Why does SPC exclude deduplicating arrays?  That’s a good question for them, but I’d suspect it’s because their benchmark likely uses highly dedupable data (i.e. writes the same data repeatedly), and most deduplicating arrays can process dedupe data faster than unique data, since it ultimately doesn’t need to be written to back-end storage.  Allowing vendors with deduplication enabled to “compete” in SPC would ultimately be comparing apples to oranges, which we agree with.  For SPC to return a fair result across both legacy disk and modern deduplicating arrays, the workload must be evolved to write more real-world data that is fair in both cases.

So why is this a problem for SPC?  Ultimately, the enterprise storage world is rapidly switching from disk –> flash, and the new all-flash array products in the market all incorporate data reduction technologies of some form to make flash cost-effective.  You essentially can’t make an all-flash array cost-competitive in the market these days without data reduction technologies. So…if SPC wants to prevent fading into the horizon as a disk-era benchmark and modernize for the flash era, really incorporating deduplication, compression, and thin provisioning is key.  We’re eager for SPC to do this, and would be excited to run SPC when we’re ultimately allowed.


The good news is that SPC already does effectively market flash.

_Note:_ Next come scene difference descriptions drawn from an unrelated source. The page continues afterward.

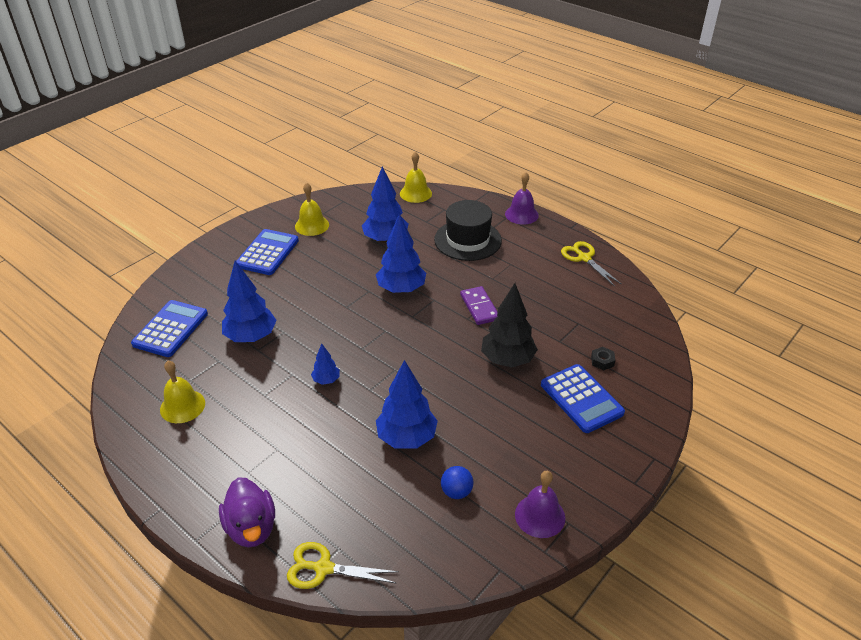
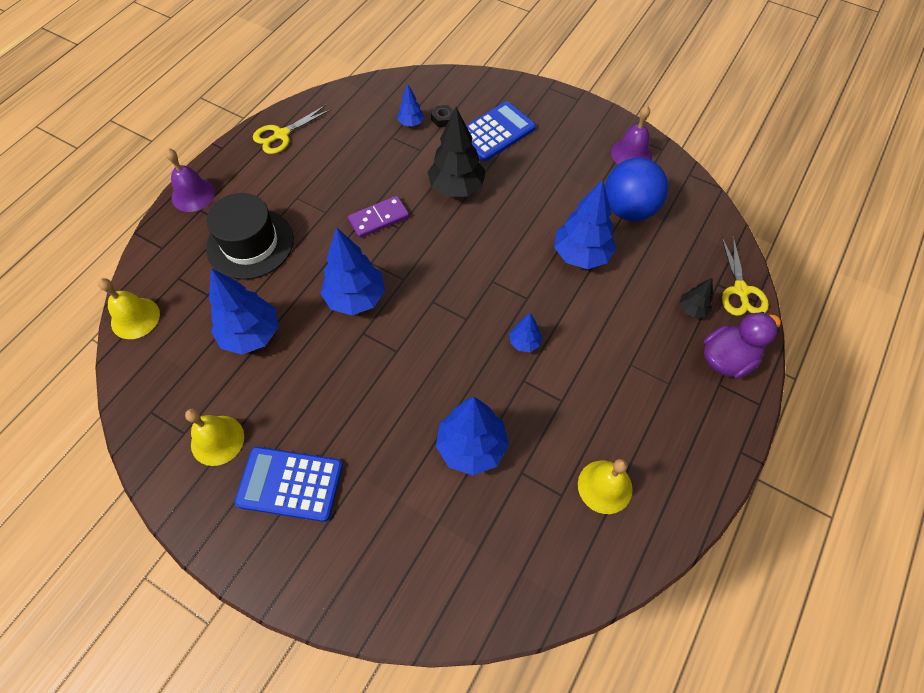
camera: 100 degrees left, 20 degrees up
(170, 329) = (477, 562): blue calculator -> none
(316, 514) = (692, 309): none -> black tree
(456, 492) = (628, 209): blue ball -> blue ball, size x2.07
(596, 338) = (411, 123): none -> blue tree

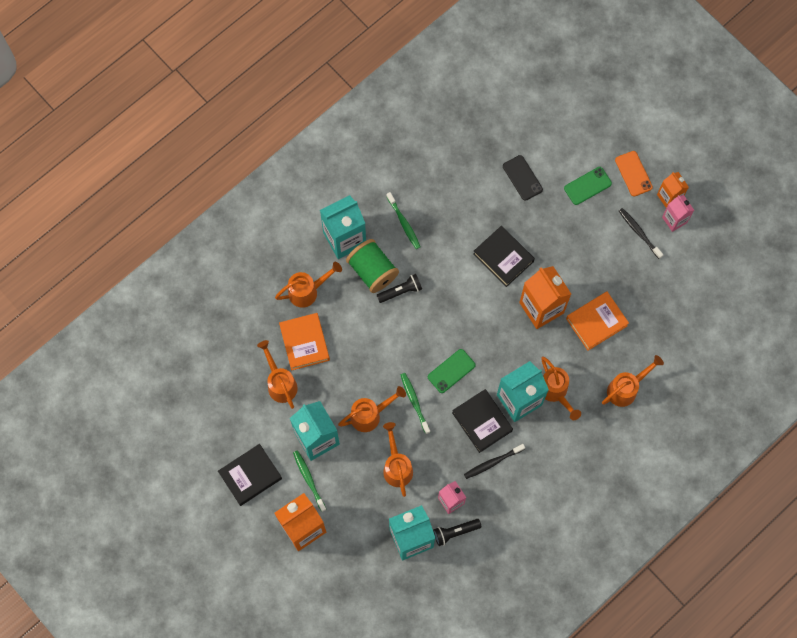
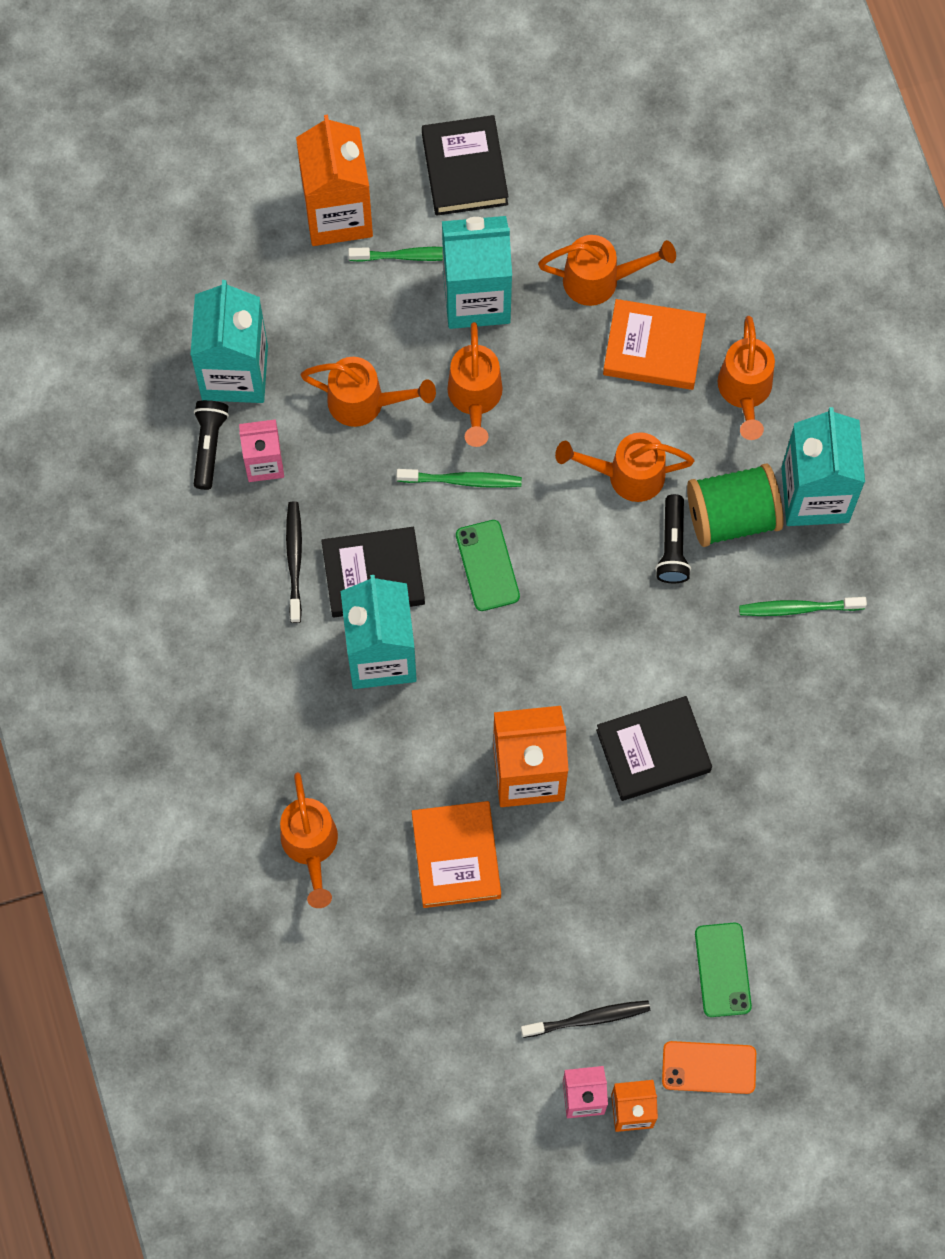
camera: 115 degrees right, 0 degrees up
(522, 178) = (792, 858): black phone -> none
(555, 392) = (363, 722): orange watering can -> orange watering can (625, 475)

Despite SPC not being suitable for modern all-flash arrays, in an odd twist of fate, we find that SPC actually does a great job today of convincing customers to go all-flash for any performance-centric workload.  Just perusing the recent SPC results gives some great insight into the lengths (and cost) that legacy disk architectures have to go through to deliver what is, in most cases, still sub-flash performance.  Results vary greatly, but what you’ll find typically is arrays that have 100s of disk spindles, are 2-3 racks wide, cost $500K-$1M+, generally cost $5-10/GB raw but >$20/GB usable (as mirroring and wide striping is common to get good performance results).  Compare this to modern all-flash arrays like Pure Storage that can deliver better 100%-flash performance, are microwave sized instead of multi-refrigerator sized, draw a fraction of the power, are dramatically simpler to operation, yet deliver the same enterprise-class features and reliability.  You make the call.